Twelve Aussie players will line up in either New Zealand’s ANZ Premiership or England’s Super League, 13 if you count Aussie-raised Martina Salmon, who came through the Australian pathway before returning across the Tasman in 2022 and being named in the Silver Ferns development squad earlier this year.
The highest-profile is Diamonds goaler Donnell Wallam, who signed for the Auckland-based Mystics after the defending champs lost Grace Nweke, who will play Super Netball next year with the Swifts.
Wallam’s exit, which comes after the Queensland Firebirds signed Ugandan star Mary Cholhok, puts a microscope on Super Netball’s unlimited import rules, especially after the Diamonds’ recent Constellation Cup loss.

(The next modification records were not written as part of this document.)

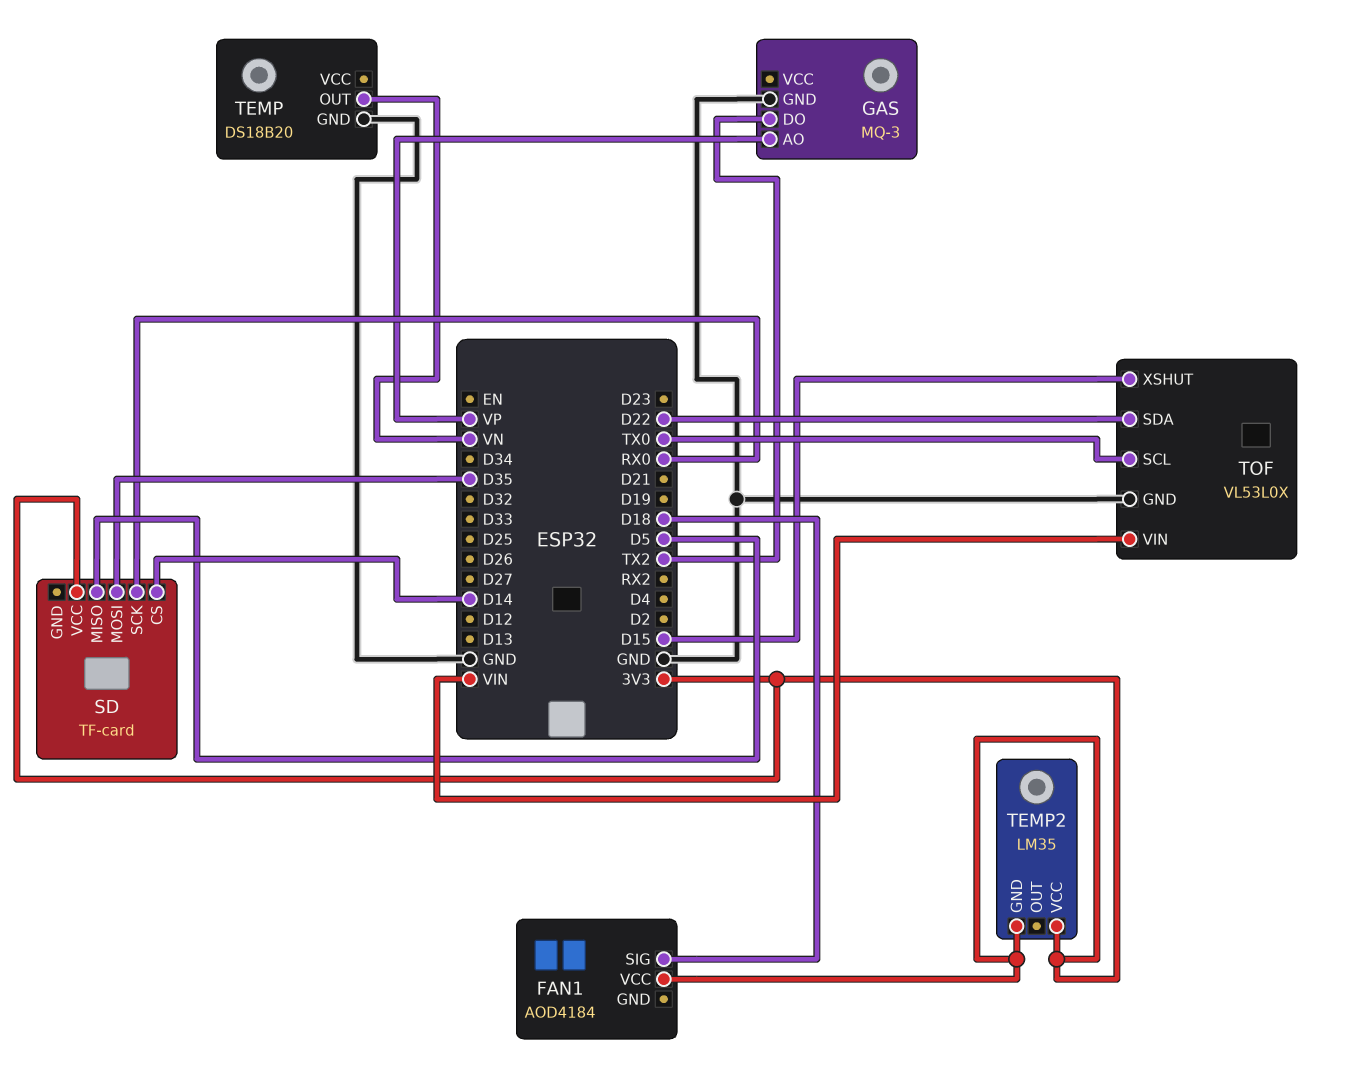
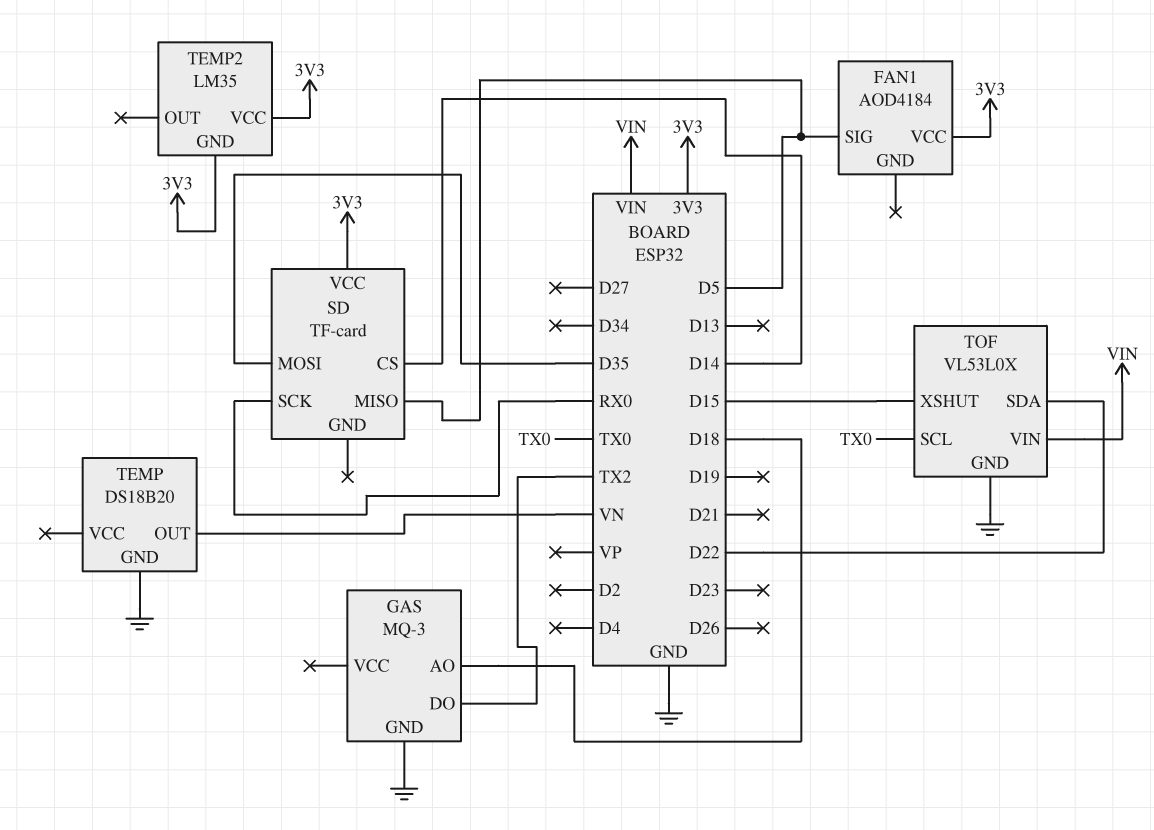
FAN1 pin SIG: D18 -> D5
GAS pin AO: VP -> D18

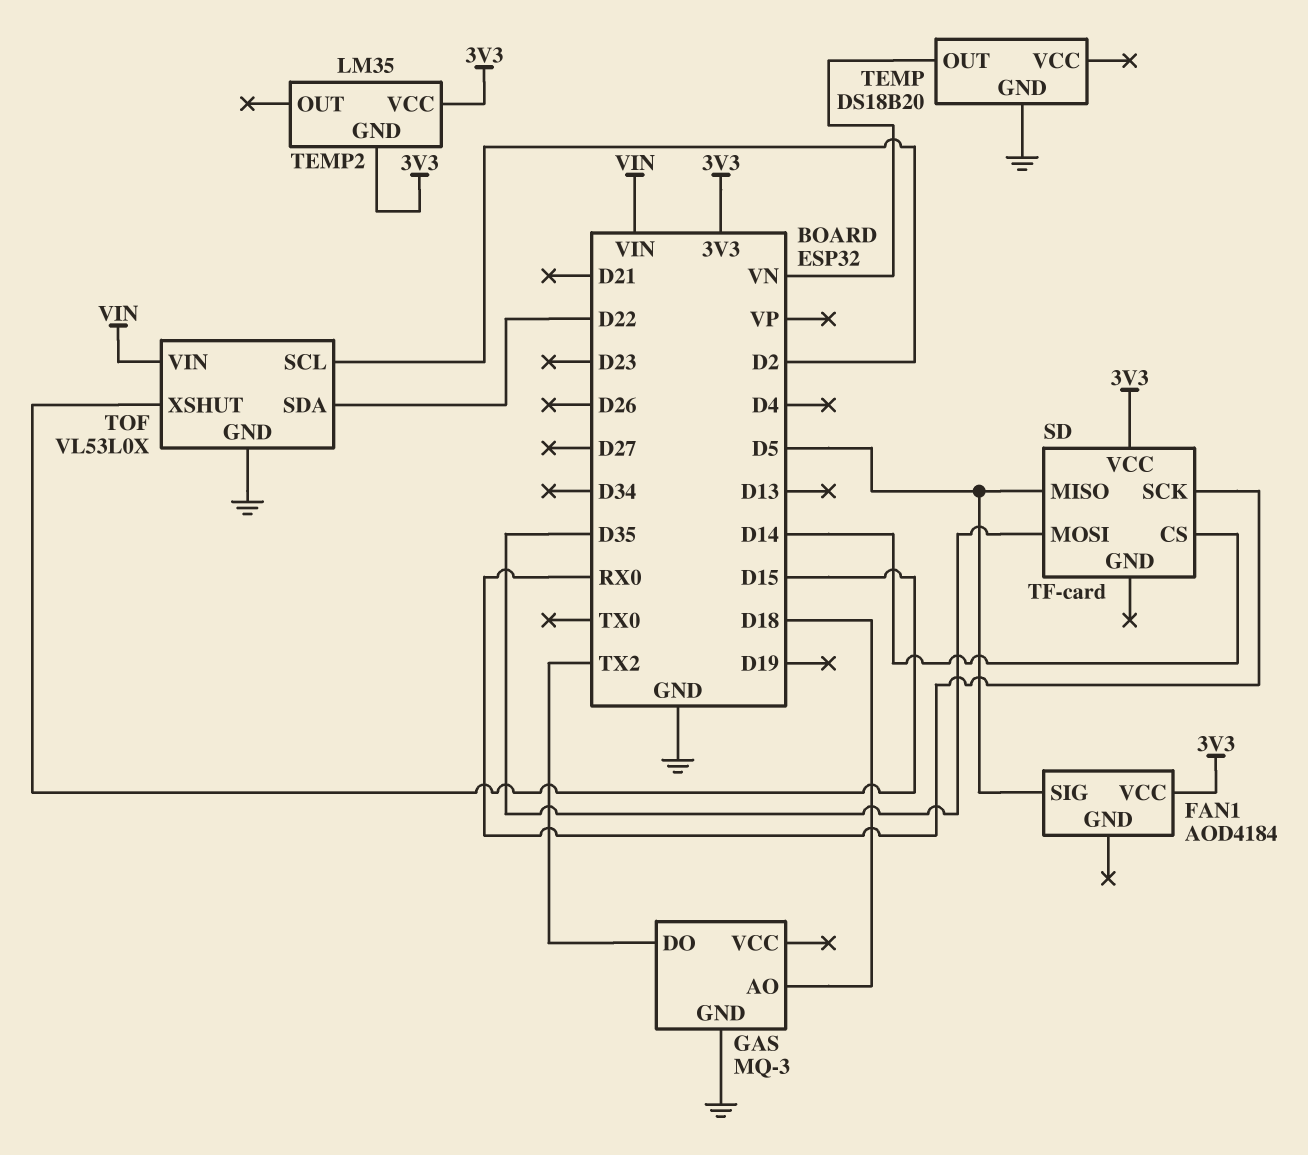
TOF pin SCL: TX0 -> D2

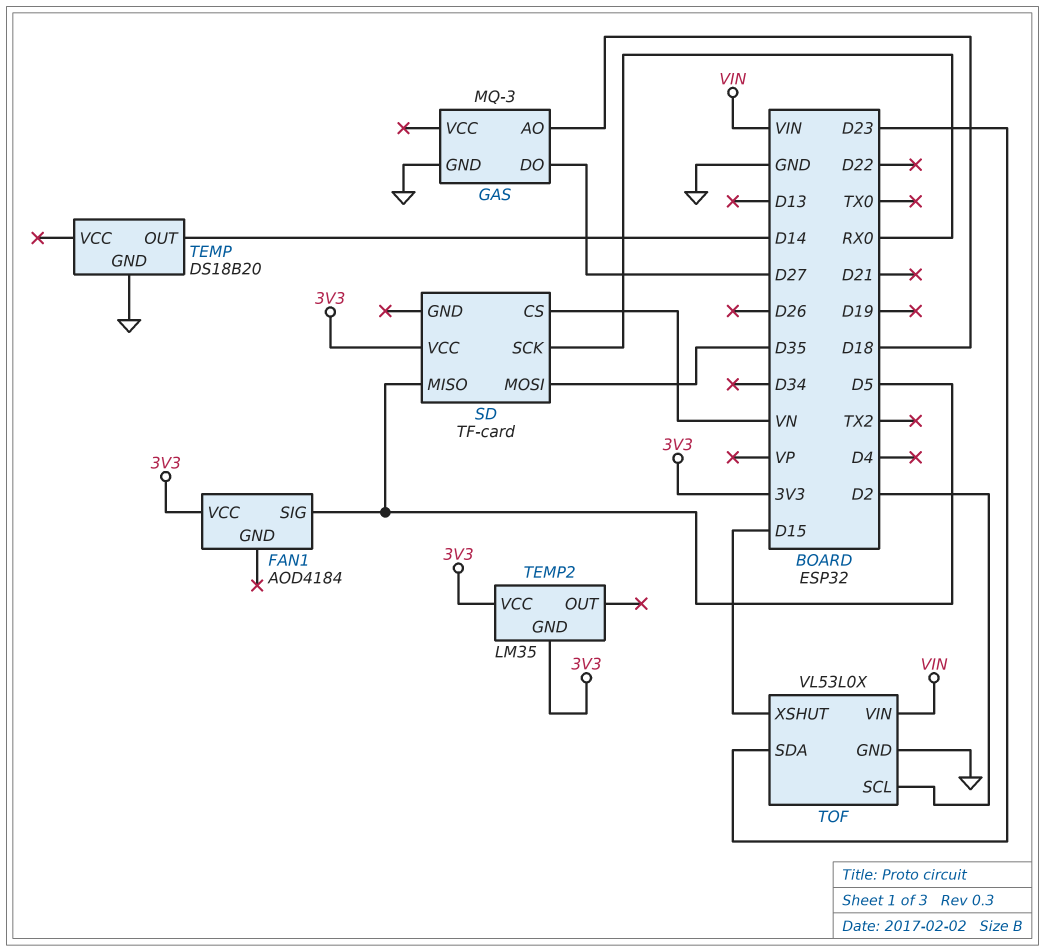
GAS pin DO: TX2 -> D27
SD pin CS: D14 -> VN
TEMP pin OUT: VN -> D14
TOF pin SDA: D22 -> D23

“Super Netball is the best competition in the world, you want the best players there,” Diamonds coach Stacey Marinkovich said.
“And our players are thriving because of it. But we also need to recognise that we do have a bottleneck of youth and we’ve got to work out, if we can’t get them on the SSN (Super Netball) court, what does that look like?”
Super Netball reserves, which made its debut in 2024, will return again next season, adding home and away opportunities for the next layer of players.
With England Netball touting their revamped Super League 2.0 though and its ultimate goal of becoming the most professional competition in the sport, Australia needs to come up with solutions if it is to maintain the best league in the world.